Des Eskimos à Boulogne

Je suis retourné ce week-end au musée de Boulogne-sur-mer, auquel j’avais déjà ren­du vis­ite il y a quelques temps, et où j’avais été éton­né de décou­vrir divers objets remar­quables, en par­ti­c­uli­er aus­traliens. Point de sur­prise cette fois-ci, mais la pos­si­bil­ité de pho­togra­phi­er pour de bon ce dont les caprices de mon appareil m’avaient bête­ment privé la fois précé­dente.
Le musée pos­sède, entre autres, une salle dédiée aux Yupik, un peu­ple de l’Alas­ka rat­taché cul­turelle­ment, mais non lin­guis­tique­ment, aux Inu­its. C’est la rai­son pour laque­lle il arrive que l’on par­le des « Eski­mo » à pro­pos de l’ensem­ble for­mé par les Inu­its et par les Yupik, ain­si que les anciens habi­tants des îles Aléou­ti­ennes. Au pas­sage, il faut tor­dre le cou à une l’idée reçue selon laque­lle le terme Eski­mo serait dégradant, rai­son pour laque­lle il a fal­lu l’a­ban­don­ner. S’il s’ag­it bel et bien d’un exonyme, c’est-à-dire d’un nom attribué par un autre peu­ple – ici, les Indi­ens Mon­tag­nais du Labrador –, cette dénom­i­na­tion ne pos­sède aucun sens péjo­ratif.
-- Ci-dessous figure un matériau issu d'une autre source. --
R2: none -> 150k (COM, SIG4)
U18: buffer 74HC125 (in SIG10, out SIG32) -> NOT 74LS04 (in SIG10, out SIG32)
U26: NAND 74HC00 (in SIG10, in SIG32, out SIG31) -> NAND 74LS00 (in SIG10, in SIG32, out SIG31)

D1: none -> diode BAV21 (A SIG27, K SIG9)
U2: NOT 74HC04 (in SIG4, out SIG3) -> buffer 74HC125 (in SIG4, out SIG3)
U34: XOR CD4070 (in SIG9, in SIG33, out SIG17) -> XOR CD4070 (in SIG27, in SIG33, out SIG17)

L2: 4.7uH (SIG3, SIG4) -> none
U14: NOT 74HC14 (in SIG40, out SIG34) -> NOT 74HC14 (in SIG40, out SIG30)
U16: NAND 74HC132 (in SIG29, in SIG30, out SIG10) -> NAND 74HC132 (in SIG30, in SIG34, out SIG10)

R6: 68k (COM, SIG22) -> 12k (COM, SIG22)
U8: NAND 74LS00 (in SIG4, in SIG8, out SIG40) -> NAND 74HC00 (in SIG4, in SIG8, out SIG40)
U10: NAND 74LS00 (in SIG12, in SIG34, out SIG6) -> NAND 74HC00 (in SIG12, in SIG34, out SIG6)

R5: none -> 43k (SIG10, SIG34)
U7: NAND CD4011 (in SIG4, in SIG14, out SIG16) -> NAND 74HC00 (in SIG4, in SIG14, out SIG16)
Le terme ne sig­ni­fie pas, comme on le lit sou­vent, « mangeur de viande crue », mais « celui qui lace sa botte ». Et c’est de la même racine que provient le « husky », la race de chiens de traîneau.
Quoi qu’il en soit, les vit­rines du musée de Boulogne pro­posent une très intéres­sante gamme d’ob­jets : masques, lunettes de neige, visière et, surtout, flèch­es et sagaies – dont l’une, des­tinée apparem­ment aux oiseaux, présente une dou­ble bar­belure inver­sée, un dis­posi­tif sur lequel j’avais com­mencé à m’in­ter­roger.